REFLECTIONS ON FILM CULTURE

Five Haunted Cities

IN THE CITY OF SYLVIA

‘In the City of Sylvia’

[For more of our “Fifty Days, Fifty Lists,” see “Why Lists?” here on Keyframe.]

On getting haunted or hypnotized or both in the cities of cinema.

In the City of Sylvia (José Luis Guerin, 2007)
A city of pedestrian streets, bicycles and terrace cafés, haunted by the image of a woman (Pilar López de Ayala) that the male protagonist (Xavier Lafitte) met six years previously. A city haunted by the traces of memories that fill its corners. In this film—a sublime lesson in montage and one of the most startling studies of the cinematic frame—Strasbourg is a dance of feminine gestures and expressions seizing the man’s look. A city where wall inscriptions evoke the obsessions of Italian poets, where ghostly encounters and partings occur in public space, a city where fugitive bodies and faces become an ever-changing landscape where the hero projects his fantasies. When, from a conglomeration of forms and relections, a café window materialises the man’s desire, Guerin shows us how contemporary cinema can answer the heritage of films including Hitchcock’s Vertigo, Lang’s The Woman in the Window and Bresson’s Four Nights of a Dreamer.

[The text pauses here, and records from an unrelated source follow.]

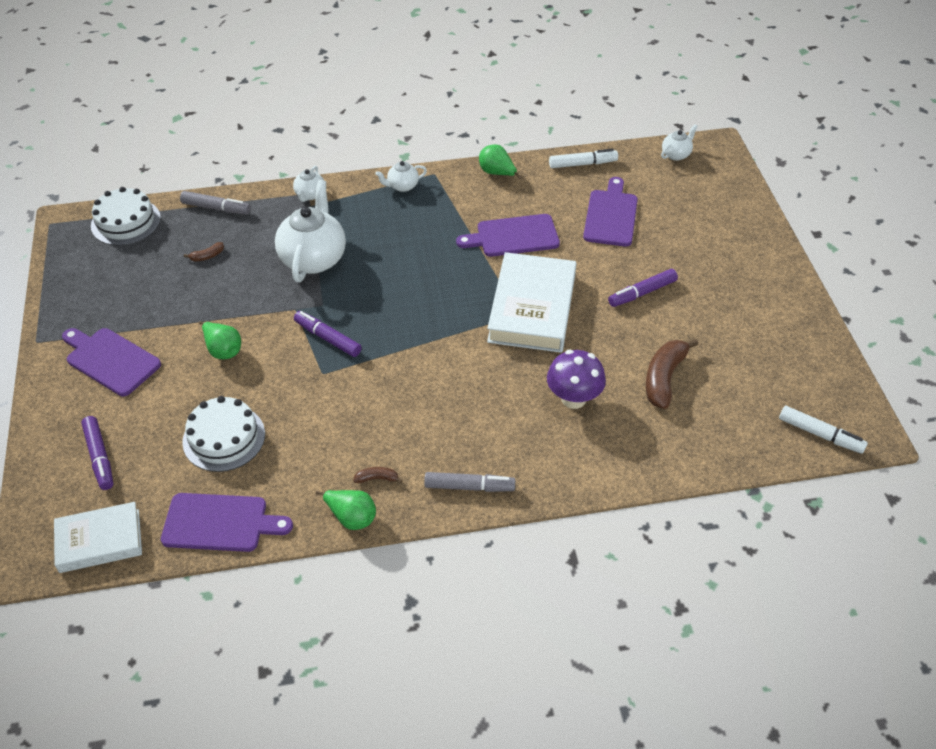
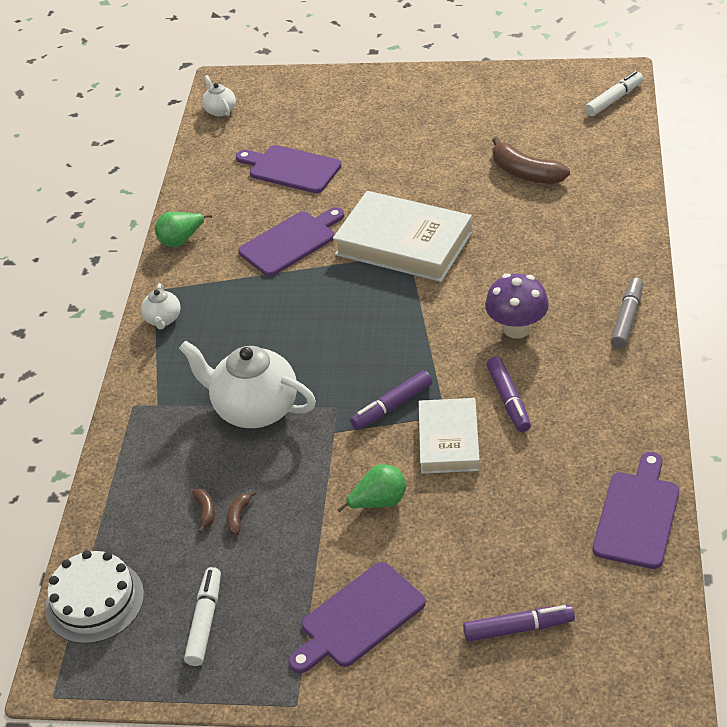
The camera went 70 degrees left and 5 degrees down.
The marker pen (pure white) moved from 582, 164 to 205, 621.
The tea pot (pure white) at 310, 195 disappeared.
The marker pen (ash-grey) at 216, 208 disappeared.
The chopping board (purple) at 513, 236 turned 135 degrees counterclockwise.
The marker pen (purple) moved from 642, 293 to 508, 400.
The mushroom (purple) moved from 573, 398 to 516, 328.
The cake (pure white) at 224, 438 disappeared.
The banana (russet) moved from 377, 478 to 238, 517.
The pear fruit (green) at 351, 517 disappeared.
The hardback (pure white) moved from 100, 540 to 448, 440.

The Last Time I Saw Macao (Joaõ Pedro Rodrigues & João Rui Guerra da Mata, 2012)
Inspired by their personal and cinematic memories, Portuguese directors João Pedro Rodrigues and João Rui Guerra da Mata create a mixture of film noir, minimalist-apocalyptic science fiction, and travelogue. The protagonist returns to the place where he grew up, Macao, to rediscover an elusive city, one he used to know but that now escapes him, and conspires against him—just as Vienna conspired against Harry Lime in Reed’s The Third Man. Fetish images of this former Portuguese colony—today immersed in rampant capitalism—spread everywhere. Strange rituals happen indoors, objects pass from hand to hand, and the protagonist wanders the streets, unable to orient himself or find any answer. Chris Marker’s reflections on the relation between image and voice-over become a major strategy here: the first-person narration strongly conditions our perception of this two-faced city, making any corner or restaurant façade seem sinister and suspicious.

THE LAST TIME I SAW MACAO

‘The Last Time I Saw Macao’

Visions of a City (Larry Jordan, 1978)
As the title of this short film justly announces, San Francisco at the end of the 1950s is portrayed through shots where portions of the busy city and its inhabitants in motion are reflected in glass surfaces—hence as a vision. Jordan’s film has a strange, dual quality: it mixes a certain nostalgia for a lost time (emphasized by the use of sepia tint) with a sense of entrapment and surveillance. Everything seems to leave its imprint in the multiple, reflecting surfaces that arise along every street. Strange geometries, shop signs and displays, windows of public transportation in motion, people immersed in their daily routines like spectres—all confirm this ghostly, dreamy city portrait, where dynamic shadows emerge and transform themselves, where light provokes beautiful undulations and shifts, and where surprising objects register a little bit of time passing by.

L’immortelle (Alain Robbe-Grillet, 1963)
This film perfectly captures a foreigner’s perception of Istanbul: a city full of history, but also a secretive place where the traditional wooden houses hide eyes that spy through slits, and the narrow, charming streets become a dangerous labyrinth. The protagonist (Jacques Doniol-Valcroze) meets a woman (Françoise Brion). Together they visit mosques, palaces, and markets. When she suddenly disappears, he wanders the streets, trying to uncover the mystery. The strangeness of a city where everything seems staged and twisted is accentuated by the slow camera movements, by bodies that freeze in the space as if they were figures in a still picture, and by the superb sound design by Michel Fano. Waves that crash repeatedly against a dyke, the intermittent horns of boats crossing the canal, foreign voices that entangle the protagonist in a web of suspicion—these work as a hypnotic trigger, making us enter a dream world, maybe his dream-world…

LIMMORTELLE

‘L’immortelle’

Happy Together (Wong Kar-wai, 1997)
Caught in a destructive routine of dependency, power relations and jealousy, the male couple of Happy Together (Leslie Cheung and Tony Leung) decides to travel to Buenos Aires in order to give themselves a fresh start. But the city ends up registering the opposite: the slow disintegration of a painful relationship. Wong drives us from fast-speed shots of a hyper-modern, nocturnal city, full of cars and neon, to slow-motion dances in traditional tango cafés; from cobblestone streets flooded by the ephemeral joy of the summer sun, to restaurant kitchens that are the backdrop for mundane necessities. Framed by two visits to the Iguazú waterfalls—a symbolic landmark of this healing-love-sickness chronicle—Happy Together presents Buenos Aires as the capital of the end of love. And, before life can begin again, far away from this foreign city, sadness will be stored in a silent cassette and thrown in the waters, like a desperate message in a bottle.